かゆみのない世界を目指して
改めまして、ならばやしこどものアレルギークリニックはアレルギー疾患の診療を得意とする小児科クリニックです。
アレルギー疾患のひとつと考えられるアトピー性皮膚炎をたくさん診ています。
この疾患はなかなか治らないと考えられていますが、乳児期から診ていると、3歳までに“治った”と感じられる状態になる子、中学生になってずいぶん軽症化したと感じられる子など、必ずしも「一生つづく疾患」ではないのかも?と感じます。
一方、皮膚科の先生は20代以上の大人のアトピー性皮膚炎をたくさん診ておられます。この疾患はなかなか治らないと感じておられるようです。
そんな中、御影で皮膚科クリニックをご開業されている田村先生にお声がけいただき、小児科と皮膚科合同の勉強会を開催しました。
田村先生の「アトピー性皮膚炎をドラッグフリーの状態にしてあげたい」という思いはNAC隊長とも共通するものですが、果たして可能なのでしょうか?

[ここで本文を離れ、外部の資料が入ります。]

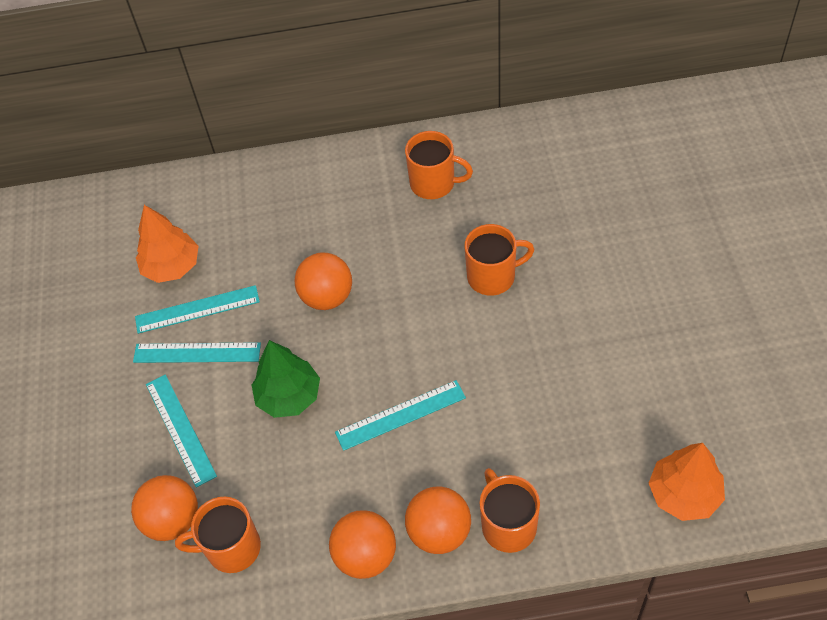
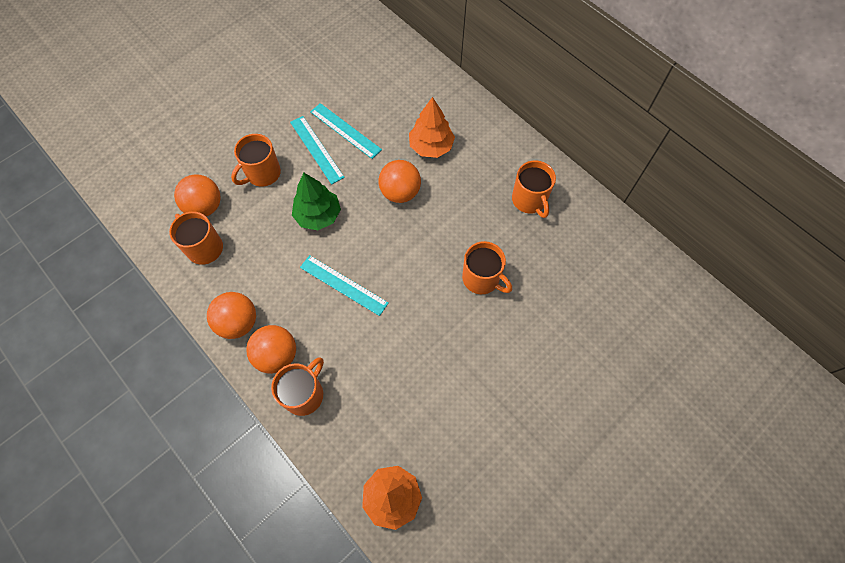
camera: 50 degrees right, 10 degrees up
(172, 266) = (365, 99): orange tree -> orange tree (431, 146)
(180, 429) = (262, 173): turquoise ruler -> orange mug

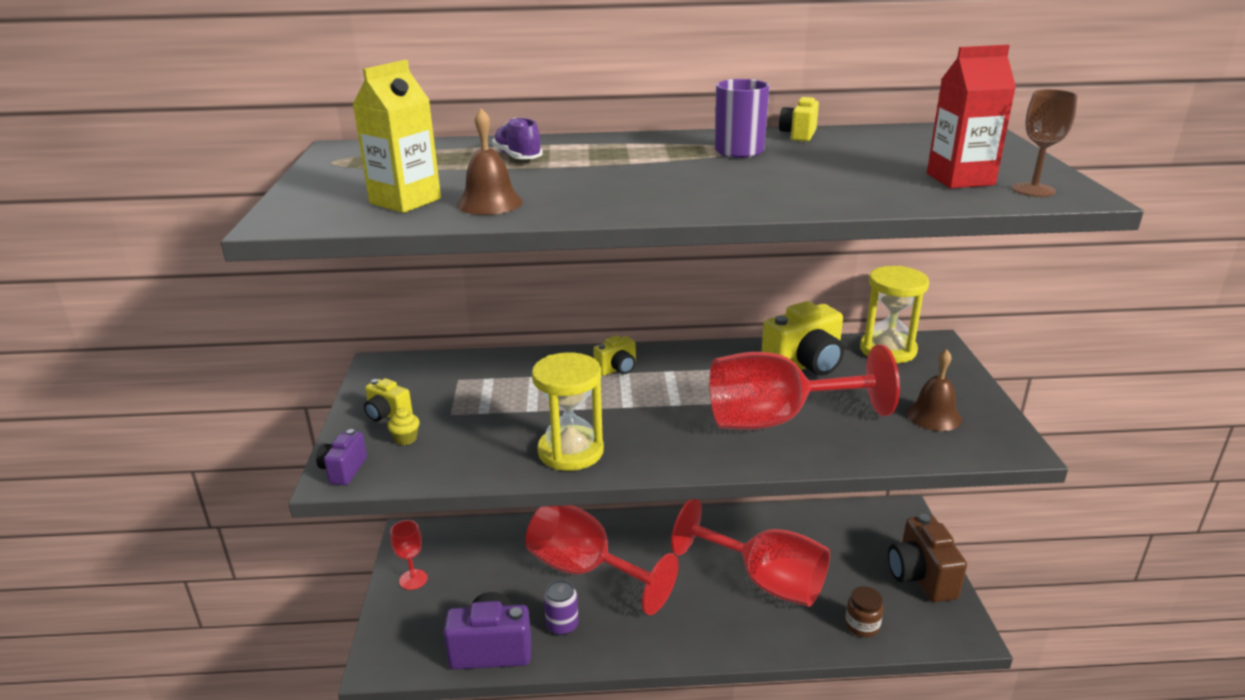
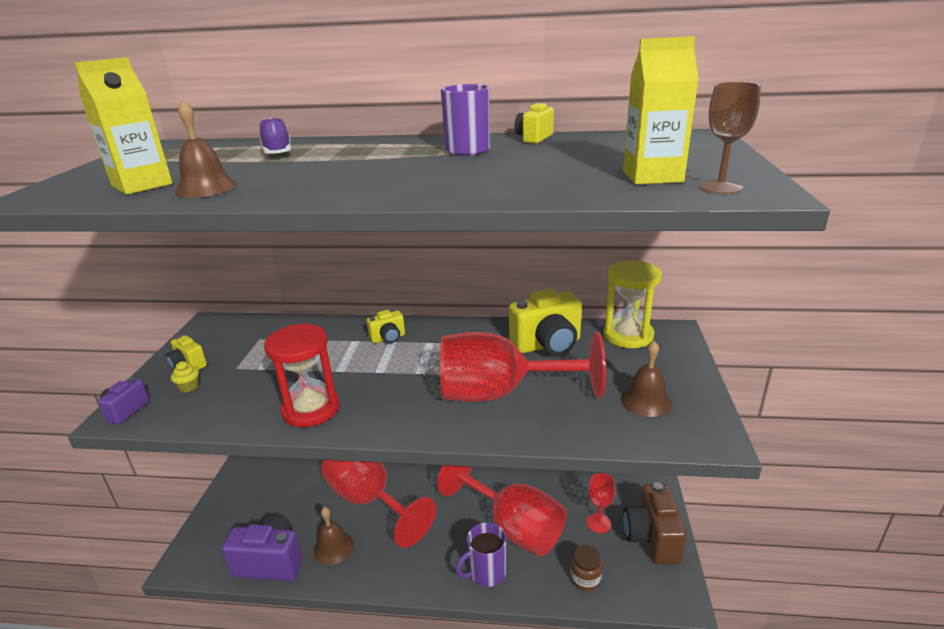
camera: 10 degrees right, 0 degrees up
(413, 579) = (236, 494): red goblet -> red goblet (598, 523)
(562, 625) = (333, 547): purple can -> brown bell
(570, 451) = (311, 409): yellow hourglass -> red hourglass
(751, 631) = (486, 572): none -> purple mug
(960, 179) = (652, 176): red carton -> yellow carton

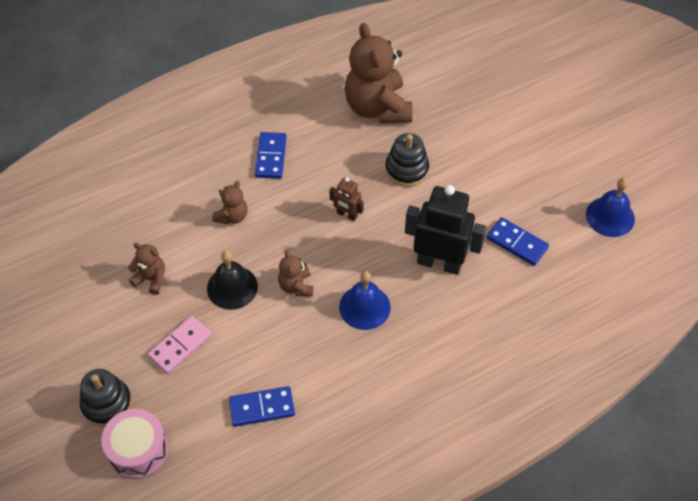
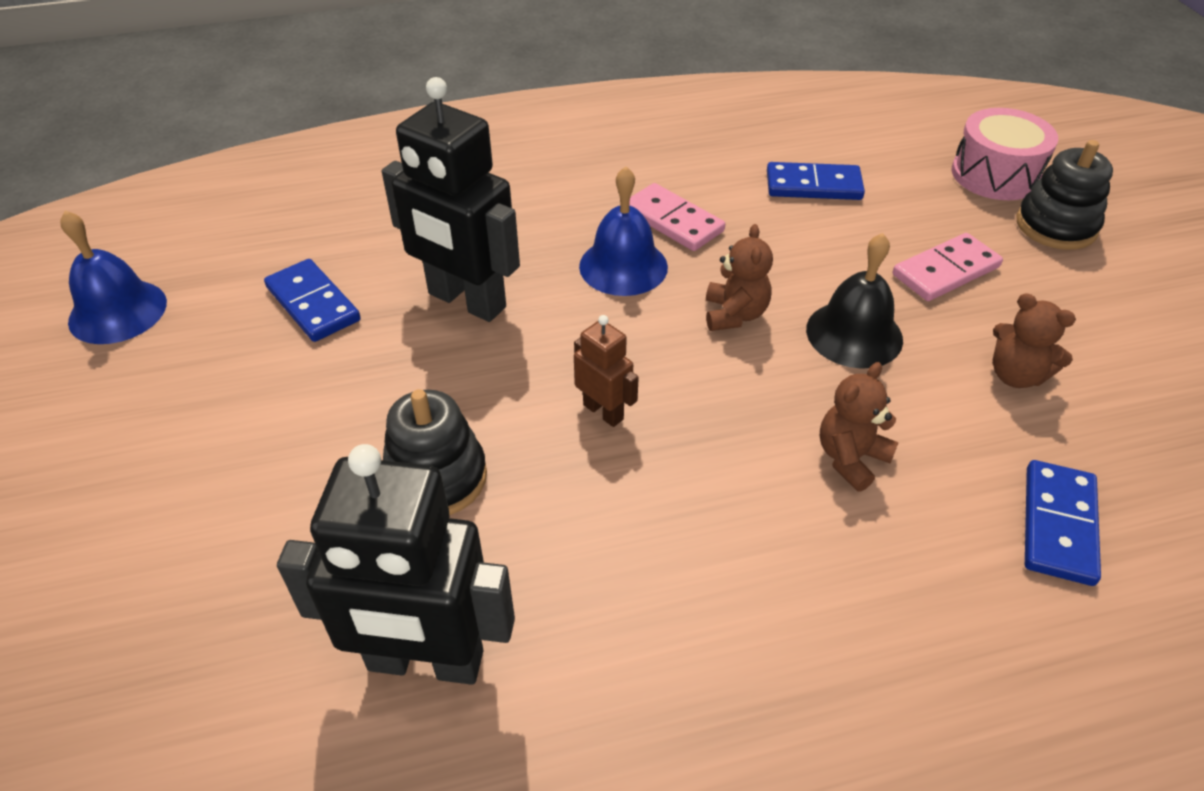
camera: 165 degrees left, 10 degrees down
(271, 157) = (745, 579): blue domino -> blue domino (1058, 525)
(345, 351) = (673, 221): none -> pink domino
(377, 107) = (425, 662): brown teddy bear -> black robot

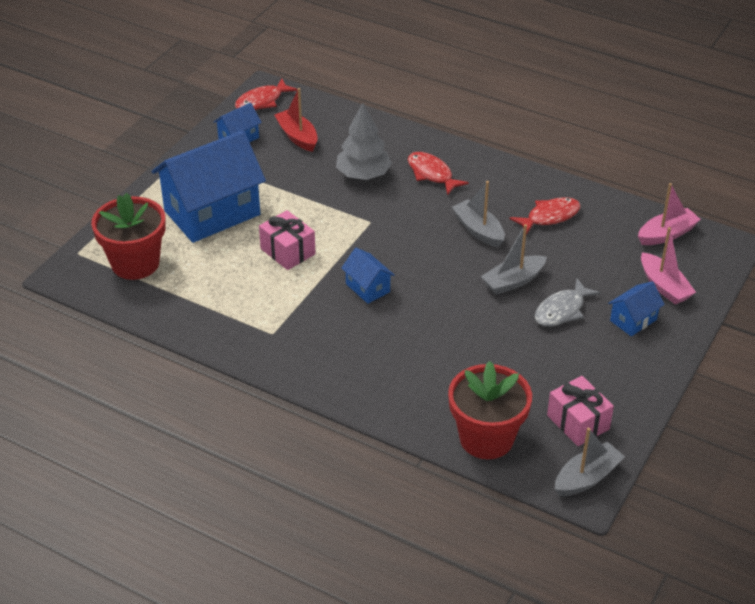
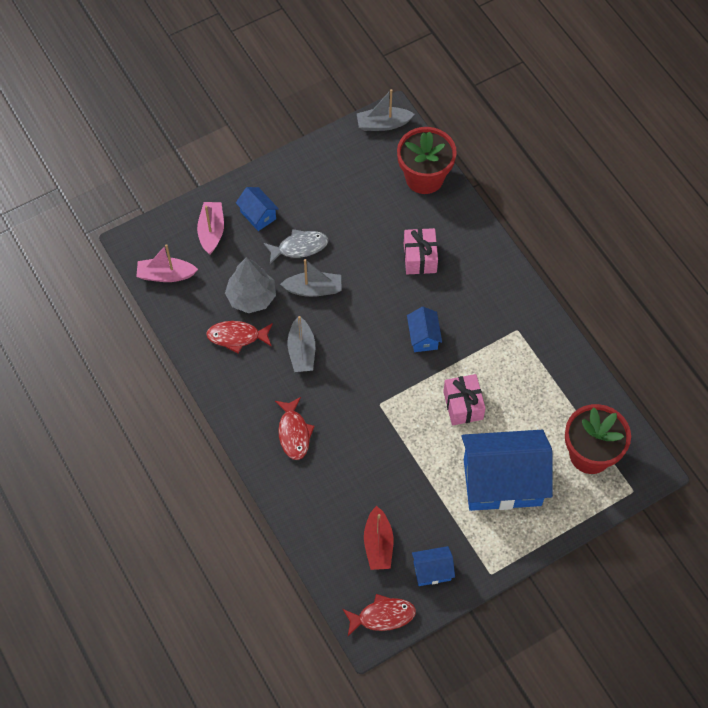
camera: 150 degrees left, 20 degrees up
(363, 174) = (350, 462): grey tree -> grey tree (251, 297)
(578, 422) = (359, 161): pink gift -> pink gift (420, 258)
(633, 320) = (258, 215): blue house -> blue house turned 60 degrees clockwise

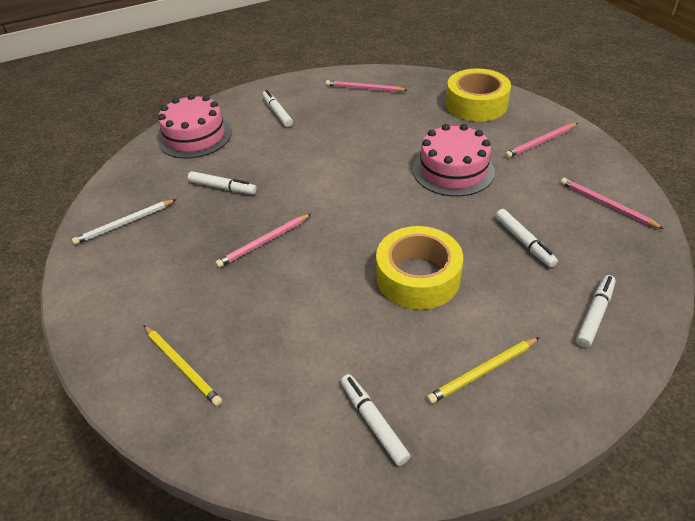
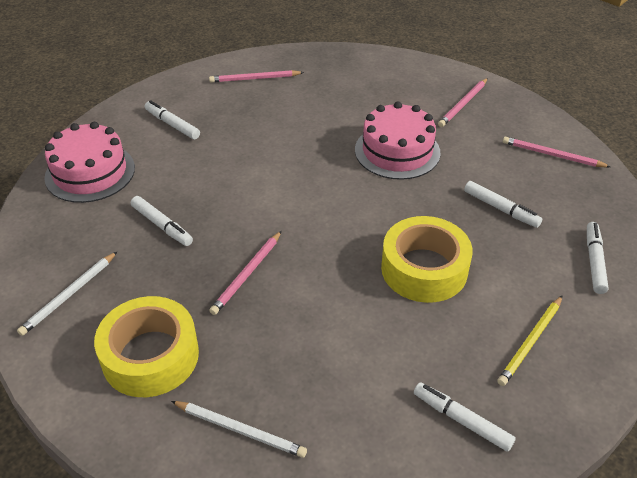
camera: 25 degrees left, 0 degrees up
(182, 366) = (240, 430): yellow pencil -> white pencil
(222, 187) = (162, 225): white marker -> white marker turned 45 degrees clockwise
(476, 104) = (381, 76): yellow tape -> yellow tape (150, 356)

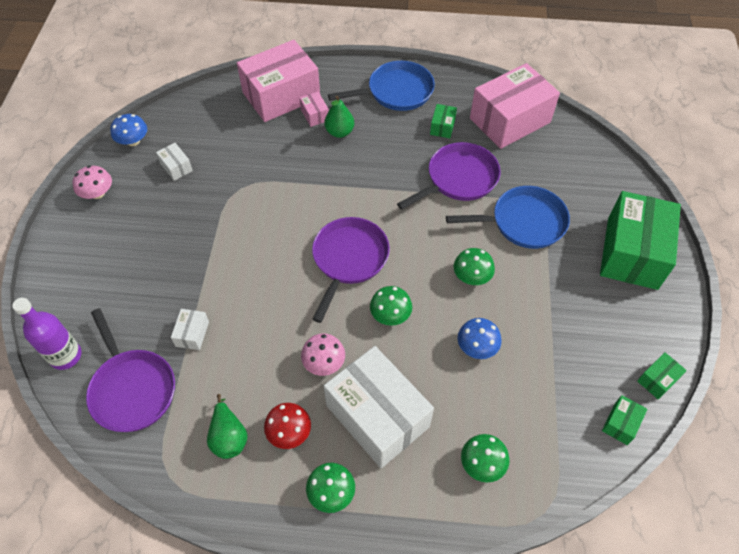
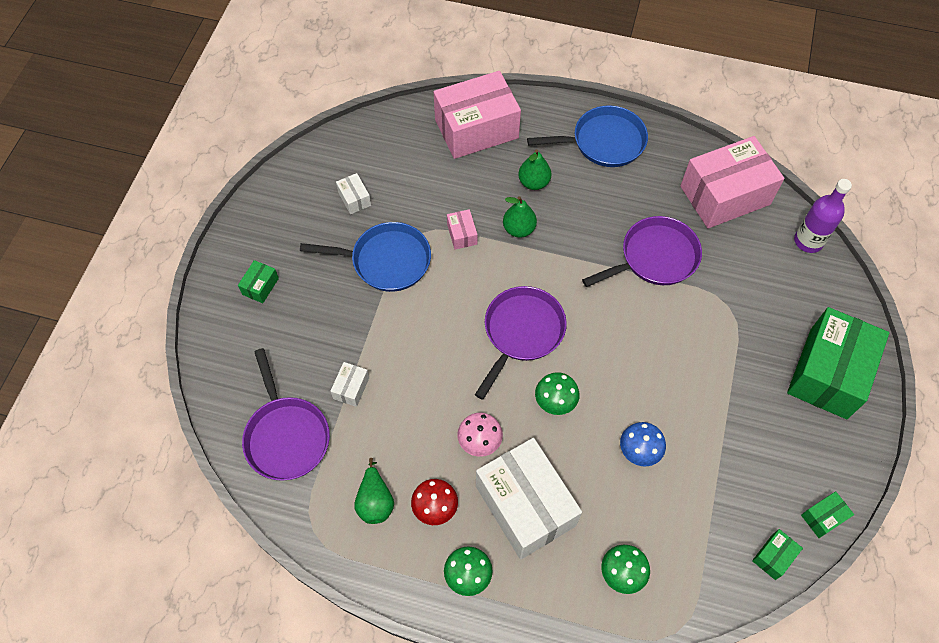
camera: 10 degrees right, 5 degrees up
(66, 356) = (225, 391): purple bottle -> purple bottle (808, 241)
(97, 193) = (270, 217): pink mushroom -> none
(133, 141) = (312, 161): blue mushroom -> none
(315, 115) = (509, 157): pink box -> pink box (462, 234)
(332, 172) = (519, 229): none -> green pear
(442, 127) = (648, 192): green box -> green box (260, 286)
(472, 276) = (648, 372): green mushroom -> none
(523, 222) = (716, 319): blue pan -> blue pan (386, 261)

まだ答えが出ていませんが、「かゆみのない世界を知ってもらいたい」というのがNAC隊長とNACスタッフの共有する思いです。
近年、生物学的製剤という新しい薬が開発されてアトピー性皮膚炎のかゆみがかなり軽減出来る(人によっては「かゆみがなくなる」)ようになってきました。
軟膏を塗る、という基本的な行為は継続しなければなりませんが、これらは親御さんやお子さん本人にお任せするしかない治療です。
一方、生物学的製剤は注射薬であり、我々医療者が投与する薬剤です。言うなれば、ようやく医療者もかゆみの軽減に参加出来るようになったということです。
アトピー性皮膚炎がある子ども達が日々感じているかゆみをかなり軽減出来る治療なのですが、いざ始めるとなると、「注射」ってことに躊躇してしまうお子さんもいるのでしょうね。
その気持ちはわかります。でも一歩踏み出す勇気も必要です。
その勇気はどうすれば芽生えるのでしょうね・・・。